Asylverfahrensrichter wegen Sympathien für NPD-Wahlplakat befangen

Asylverfahrensrichter wegen Sympathien für NPD-Wahlplakat befangen

Karlsruhe (epd). Das Bundesverfassungsgericht hat einen Richter des Verwaltungsgerichts Gießen in einem Asylrechtsstreit für befangen erklärt. Nach Auffassung der Verfassungsrichter kann ein Richter, der in der Migration ein grundsätzliches Übel und eine „Gefahr für menschliches Leben“ sieht, nicht unparteiisch über Asylverfahren entscheiden. Der Gießener Verwaltungsrichter hatte sich zuvor Aussagen eines NPD-Wahlplakates mit dem Slogan „Stoppt die Invasion: Migration tötet! Widerstand jetzt“ zu eigen gemacht. Damit könne er in Asylverfahren nicht unparteiisch sein, entschied das Bundesverfassungsgericht in einem am Freitag veröffentlichten Beschluss (AZ: 2 BvR 890/20).

Konkret ging es um einen afghanischen Flüchtling, dessen Asylantrag im März 2017 abgelehnt wurde. Als dieser vor dem Verwaltungsgericht Gießen klagte, lehnte der Flüchtling den zuständigen Einzelrichter als befangen ab. Er verwies auf Äußerungen des Richters in einem anderen Urteil im Streit über die Zulässigkeit eines NPD-Wahlplakates anlässlich der Europawahl im Mai 2019. Das Wahlplakat mit dem Slogan „Stoppt die Invasion: Migration tötet!
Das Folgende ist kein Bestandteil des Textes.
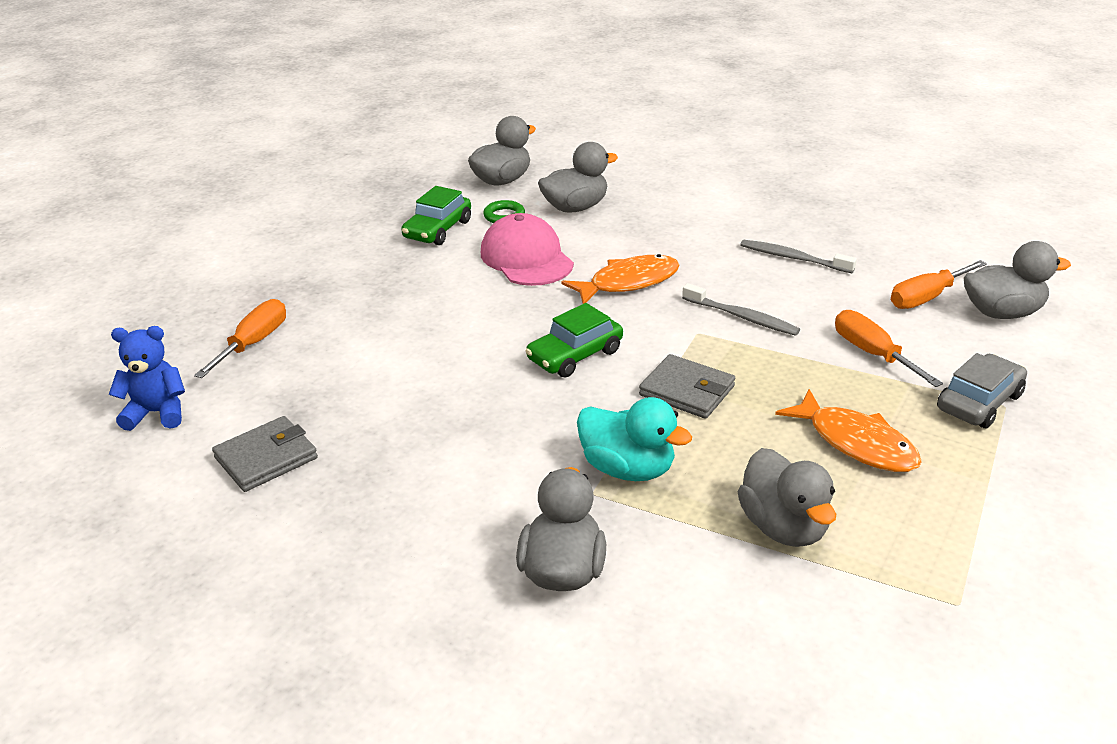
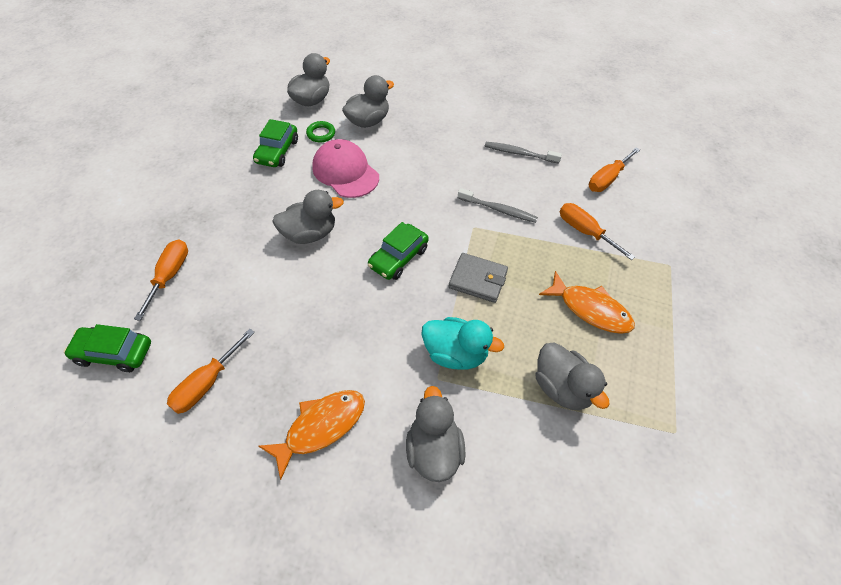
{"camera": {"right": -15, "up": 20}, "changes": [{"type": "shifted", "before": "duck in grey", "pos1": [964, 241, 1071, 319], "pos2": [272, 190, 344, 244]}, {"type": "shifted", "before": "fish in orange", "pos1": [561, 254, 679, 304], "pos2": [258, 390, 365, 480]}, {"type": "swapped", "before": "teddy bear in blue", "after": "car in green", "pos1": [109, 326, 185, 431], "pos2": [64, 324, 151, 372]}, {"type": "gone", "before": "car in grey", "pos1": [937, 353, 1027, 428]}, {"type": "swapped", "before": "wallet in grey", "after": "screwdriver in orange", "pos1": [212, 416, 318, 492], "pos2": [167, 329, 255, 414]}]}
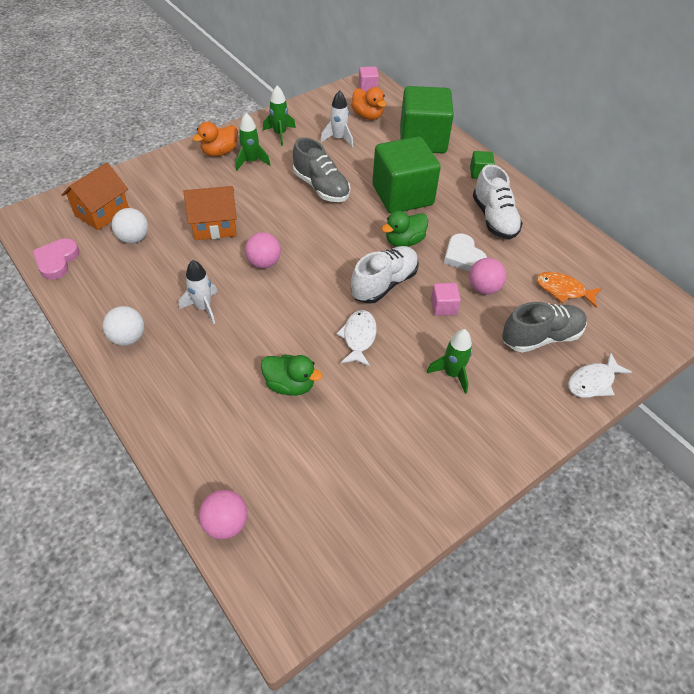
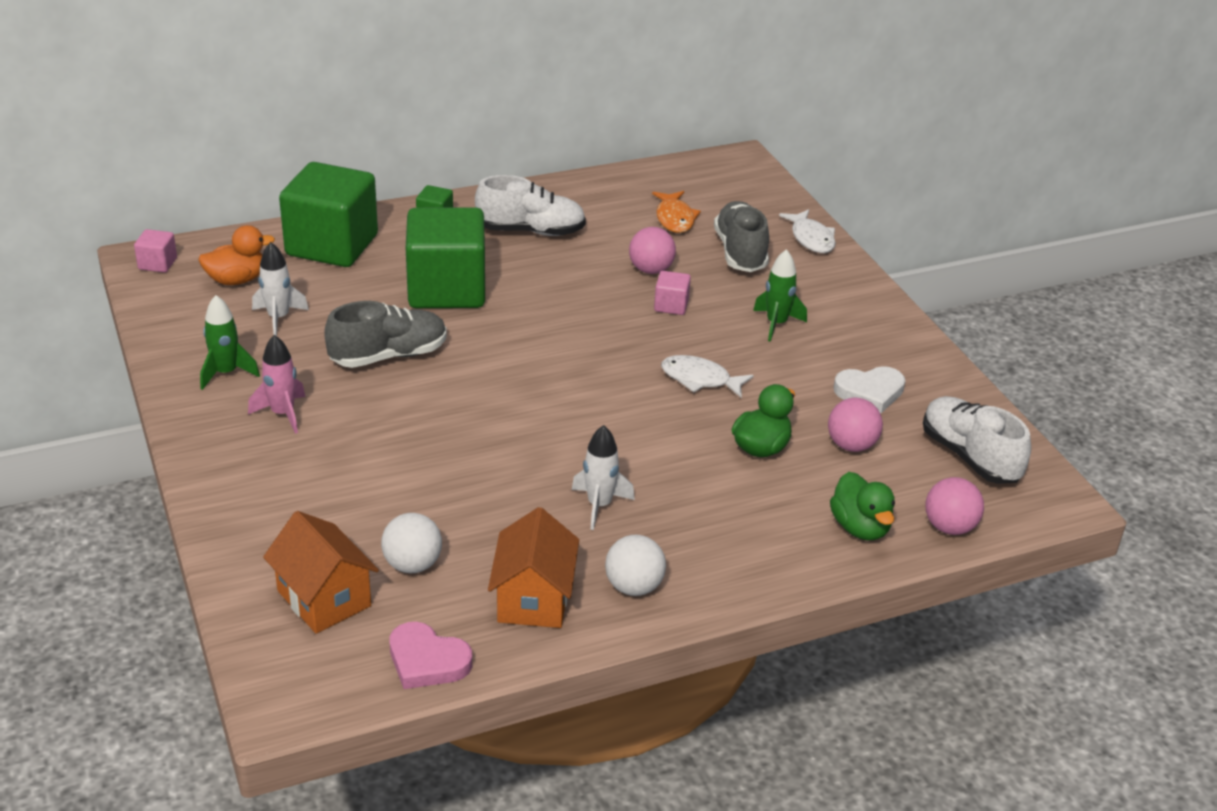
{"camera": {"right": -75, "up": -15}, "changes": [{"type": "repainted", "before": "rocket in green", "after": "rocket in pink", "pos1": [236, 113, 270, 171], "pos2": [248, 335, 305, 434]}, {"type": "gone", "before": "duck in orange", "pos1": [192, 122, 238, 156]}, {"type": "shifted", "before": "house in orange", "pos1": [184, 186, 237, 240], "pos2": [488, 507, 579, 628]}, {"type": "shifted", "before": "duck in green", "pos1": [382, 211, 428, 247], "pos2": [830, 472, 895, 540]}, {"type": "shifted", "before": "ball in pink", "pos1": [245, 232, 281, 268], "pos2": [828, 398, 883, 452]}, {"type": "shifted", "before": "heart in white", "pos1": [444, 233, 487, 272], "pos2": [833, 366, 905, 413]}, {"type": "shifted", "before": "shoe in white", "pos1": [351, 246, 419, 304], "pos2": [923, 396, 1031, 484]}, {"type": "rotated", "before": "fish in orange", "pos1": [536, 272, 602, 308], "pos2": [652, 191, 701, 233], "turn": -45}]}
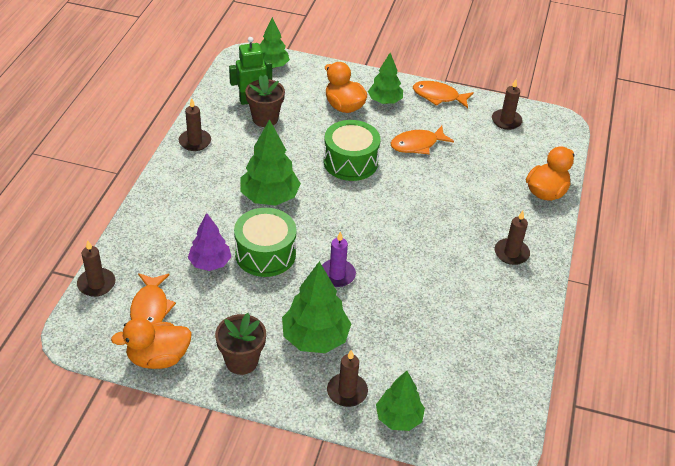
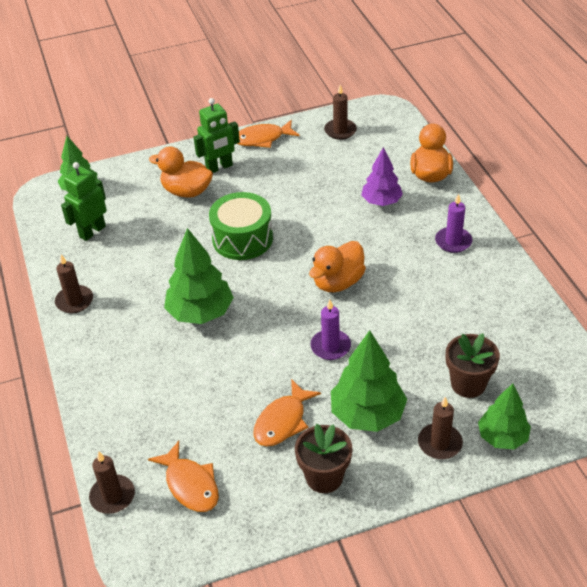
{"camera": {"right": -30, "up": 0}, "changes": [{"type": "swapped", "before": "tree in green", "after": "robot in green", "pos1": [368, 53, 403, 104], "pos2": [194, 98, 240, 173]}, {"type": "shifted", "before": "flower pot in brown", "pos1": [245, 75, 285, 127], "pos2": [446, 333, 500, 398]}, {"type": "shifted", "before": "fish in orange", "pos1": [390, 126, 454, 154], "pos2": [253, 379, 321, 447]}, {"type": "gone", "before": "drum in green", "pos1": [234, 208, 297, 277]}, {"type": "repainted", "before": "candle in brown", "after": "candle in purple", "pos1": [495, 211, 530, 265], "pos2": [435, 193, 472, 253]}, {"type": "shifted", "before": "tree in purple", "pos1": [188, 213, 231, 271], "pos2": [361, 147, 403, 206]}, {"type": "shifted", "before": "duck in orange", "pos1": [111, 318, 192, 369], "pos2": [309, 241, 366, 292]}]}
Widerstand jetzt“ wurde von ihm nicht als volksverhetzend und für zulässig angesehen.

In dem Urteil beklagte der Richter eine „invasive Einreise“ von Ausländern. Einwanderung stelle eine „Gefahr für die deutsche Kultur und Rechtsordnung sowie menschliches Leben“ dar. Dass „Migration tötet“, sei ihm anhand von Einzelfällen bekannt.

Den Befangenheitsantrag des Flüchtlings gegen den Richter wies das Verwaltungsgericht Gießen ab. Das Plakat sei nicht als volksverhetzend einzustufen, „sondern als die Realität teilweise darstellend zu bewerten“. Auch dem Gericht seien Fälle bekannt, in denen Asylbewerber zu Mördern wurden.

Das Bundesverfassungsgericht entschied, dass die Ablehnung des Befangenheitsantrags willkürlich erfolgt sei. Der Flüchtling habe zu Recht „Zweifel an der Unvoreingenommenheit des abgelehnten Richters“ gehabt.

In der ablehnenden Entscheidung über den Befangenheitsantrag habe das Verwaltungsgericht Einzelfälle von schweren Straftaten von Asylsuchenden als prägend nicht nur für die Gruppe der Asylsuchenden, sondern für den gesamten Bereich der Migration verallgemeinernd dargestellt. Zum Urteil des Verwaltungsrichters stellten die Verfassungsrichter fest, „dass der Richter, der es abgefasst hat, Migration für ein grundlegendes, die Zukunft unseres Gemeinwesens bedrohendes Übel hält“. Die Aussagen des Richters seien offensichtlich geeignet, dessen Unparteilichkeit anzuzweifeln.